Cybersecurity doesn’t have to be a roadblock to effectiveness.

Cybersecurity doesn’t have to be a roadblock to effectiveness. CRITICALSTART’s SVP of Managed Security, Jordan Mauriello, and Michael Balboni, former advisor to Homeland Security share insights on empowering cyber networks by employing successful strategies.

Full Transcript:

JM: Hey guys, Jordan Mauriello with CRITICALSTART here, Senior Vice President of Managed Services. Today I have with me Michael Balboni, President of Redland Strategies, former Senator, Assemblyman, advisor to Homeland Security. Honored to have him here with us today. We’ve been doing some awesome discussions about things that we’re doing at CRITICALSTART and working with Redland Strategies.

JM: Today we wanted to take an opportunity just to talk to Michael about some general cybersecurity issues. He’s a major influencer in our community. I know many of you already know who he is and has had a major impact even on some of the legislature that we’ve seen around our industry too as well. We want to take the time to get some thoughts from him on some of the direction the industry’s going impact that some of the changes we see in cyber in general are having on national defense, the role of Senate and Congress, and where that’s going from a legislature perspective.

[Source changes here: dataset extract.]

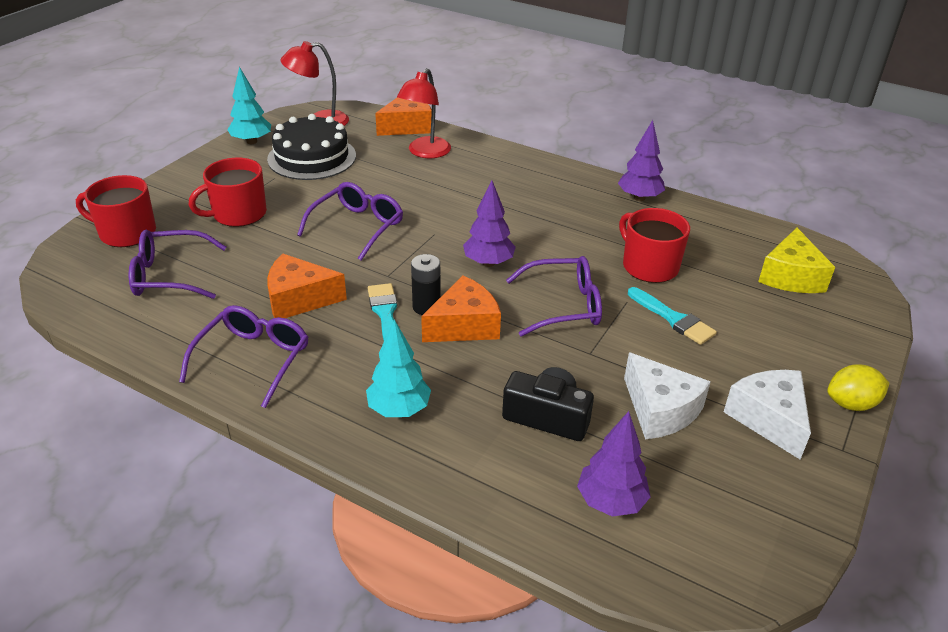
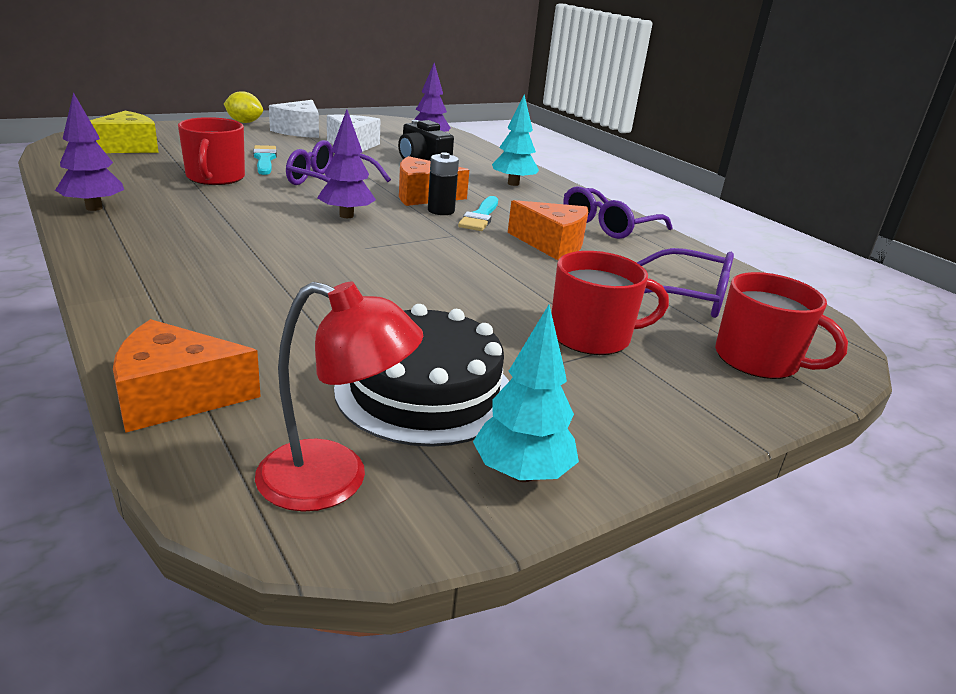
camera: 155 degrees left, 10 degrees down
(357, 227) = (444, 277): purple glasses -> none
(425, 152) = (229, 334): red lamp -> none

JM: We’re going to open up and have a nice, fun conversation here about some of these issues. Thank you so much for being with us, Michael.

MB: Thanks for having me Jordan, and thanks for your service to the country in the military.

JM: Thank you very much, sir. I appreciate your support.

JM: When you’re looking at a CISO and he’s attempting to communicate to the board about risk, what are some of the things that you would tell a CISO about how does the board look at cyber and risk for the business that can help them more effectively communicate the risk they might see?

MB: Obviously there is a wide variety of information, education experience as it relates to cyber issues and some board members who could be a Chief Information Security Officer on their own and they’re a huge asset to the board. That typically is not one of the criteria that boards use for attracting trustees or board of directors. That’s not one of the things I look for. It’s an added value, great but that’s not really part of the typical board of directors profile. Therefore you have people who sit there and say, “Okay, we have to do security. I look at security as one bucket.”

MB: Whether it’s the physical security of buildings, it’s physical security of the servers, it’s physical security of the data we have, and what they sometimes don’t focus on is that data is the new oil.

MB: We are a data-driven society.

JM: Absolutely.

MB: How we use data, how we protect data, how we explain data to the people that we serve or whether it’s our shareholders, our customers, the folks that we work for as a board of directors, it’s very difficult to articulate that many times. We need to have awareness and we need to let people know that cybersecurity doesn’t have to be a roadblock to effectiveness. It doesn’t have to be a drag on your business model. It doesn’t have to be something that’s just a cost driver. We can actually make the system such that we can empower the networks by doing the right, the smart, and the timely changes to the cyber network employing good strategies.